This image was lost some time after publication.

Now that the economy has rebounded—for people who make their living on Wall Street, at least!—and big bonuses have returned, how are residents of fancy schmancy Greenwich faring? Life is "slowly returning to normal," apparently. "The Greenwich version of normal, anyway," which means people are once again turning up to the local Ferrari dealership:

Caterers' cell phones are ringing again. Luxury car dealers are sending the Porsches out for test drives. An architect is booking multimillion-dollar jobs for his "masters of the universe" clients, titans of Wall Street who've made this leafy Connecticut suburb of New York one of the wealthiest towns in the country.

When the financial industry tumbled, Greenwich's fortunes fell with it. Now, as the federal bailout has helped lift investment banks to surprisingly robust profits, the news that major financial firms will dole out billions of dollars in salaries and bonuses this year came as welcome relief here, even though the rest of the country is still grappling with 10 percent unemployment.

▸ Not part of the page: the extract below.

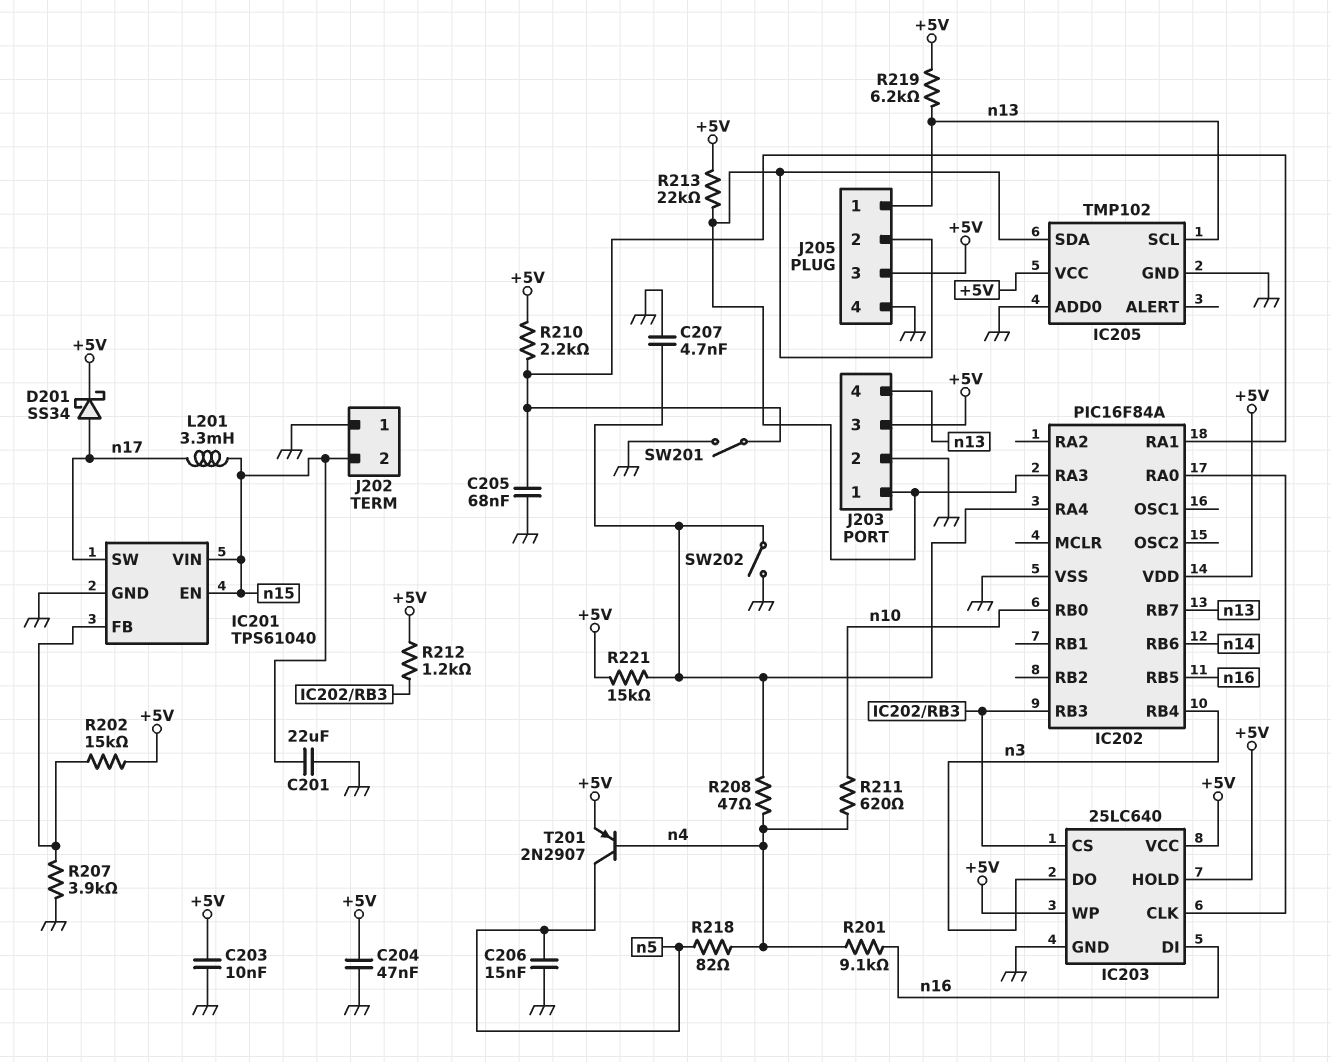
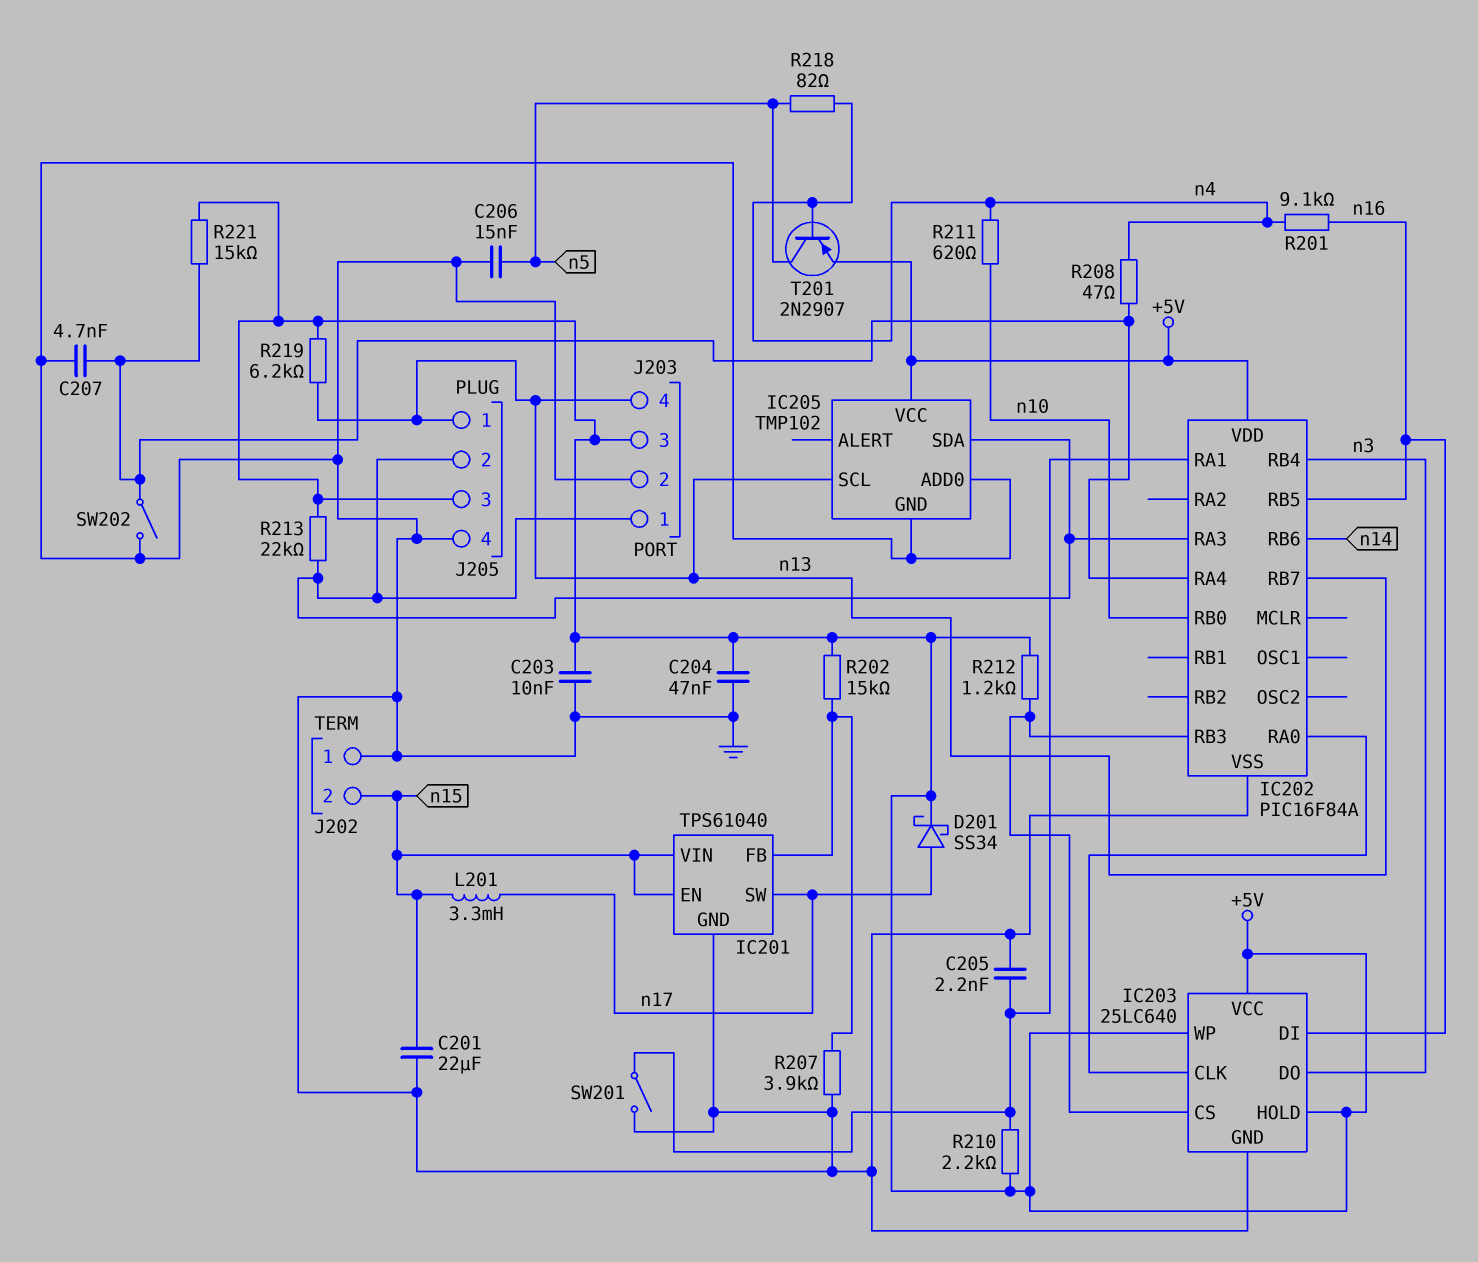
C205: 68nF (GND, IC202/RA1) -> 2.2nF (GND, IC202/RA1)

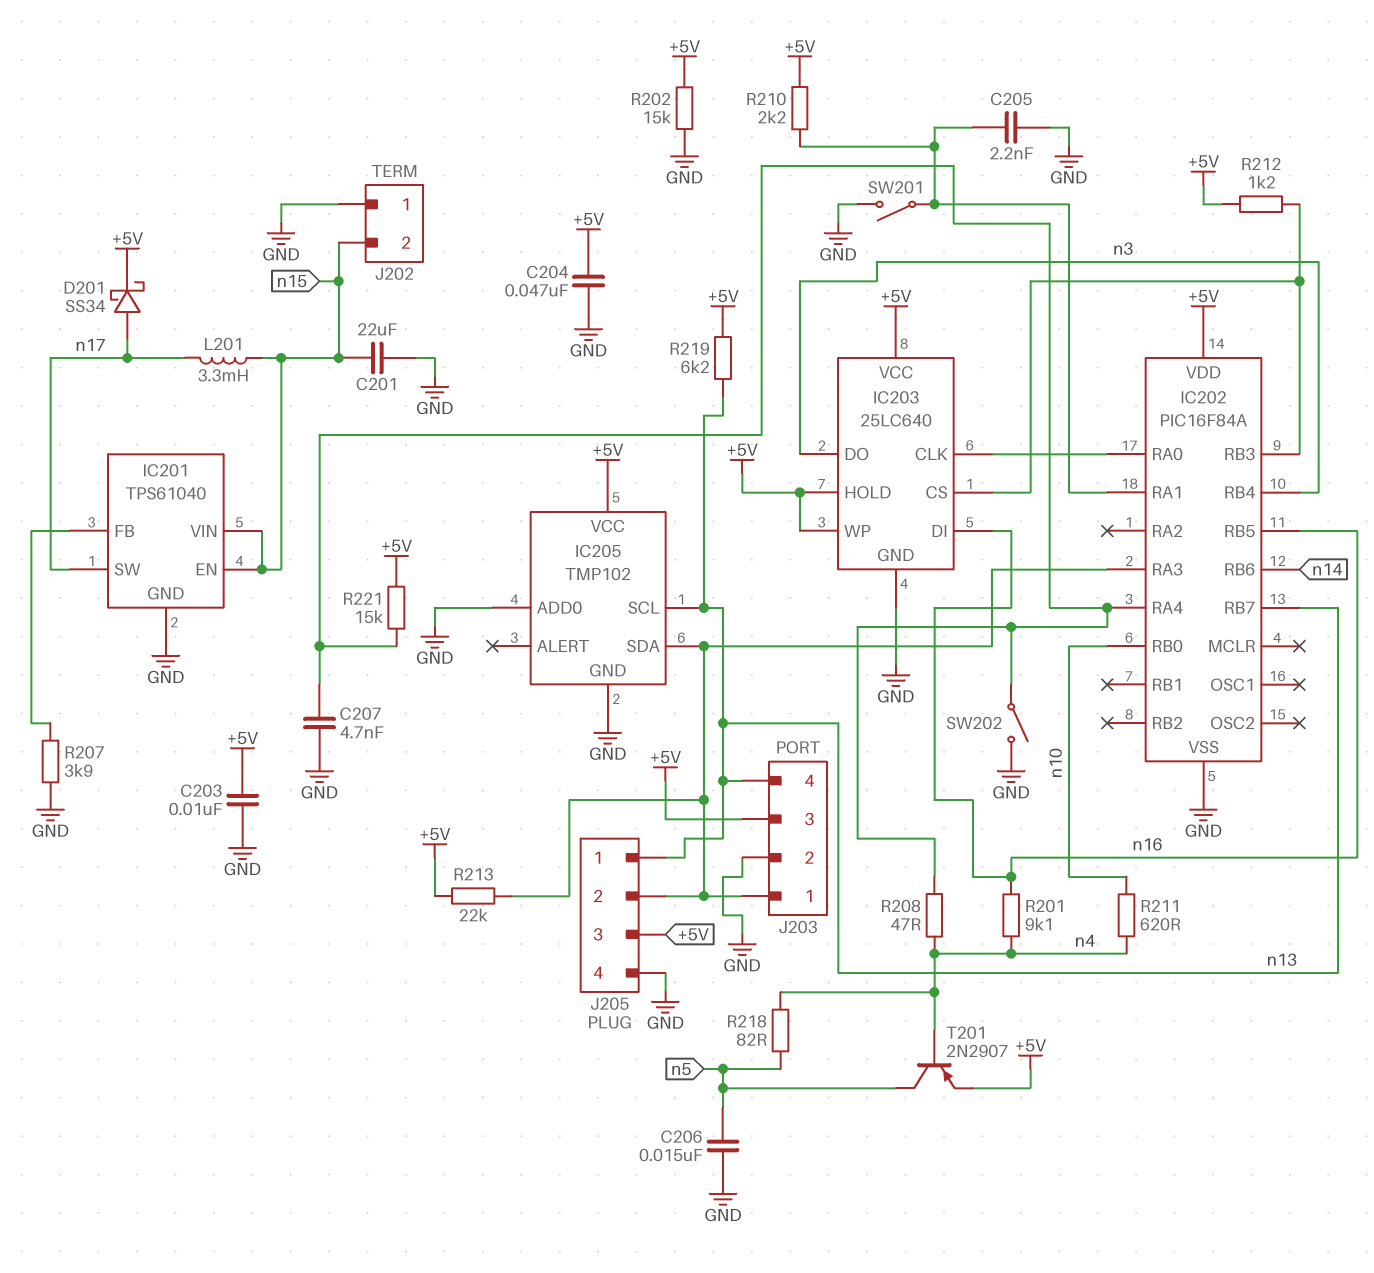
R202: 15k (+5V, IC201/FB) -> 15k (+5V, GND)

Don't think that residents of the tony suburb haven't learned a thing or two from the events of the past year. They have. "Modesty is in, for the first time in a while," says one store owner, who explains that one of his clients recently forced his wife to accept a $90,000 Mercedes S550 sedan this year, instead of her customary Rolls-Royce. And just look at how some homeowners have been forced to scale back, according to the owner of a architecture firm:

In a sign of Greenwich's new restraint, one client chose to build his tennis court on level ground rather than recessing it, which saved about $75,000 in stones, drainage and other construction costs.

A non-recessed tennis court? It's almost too much to bear!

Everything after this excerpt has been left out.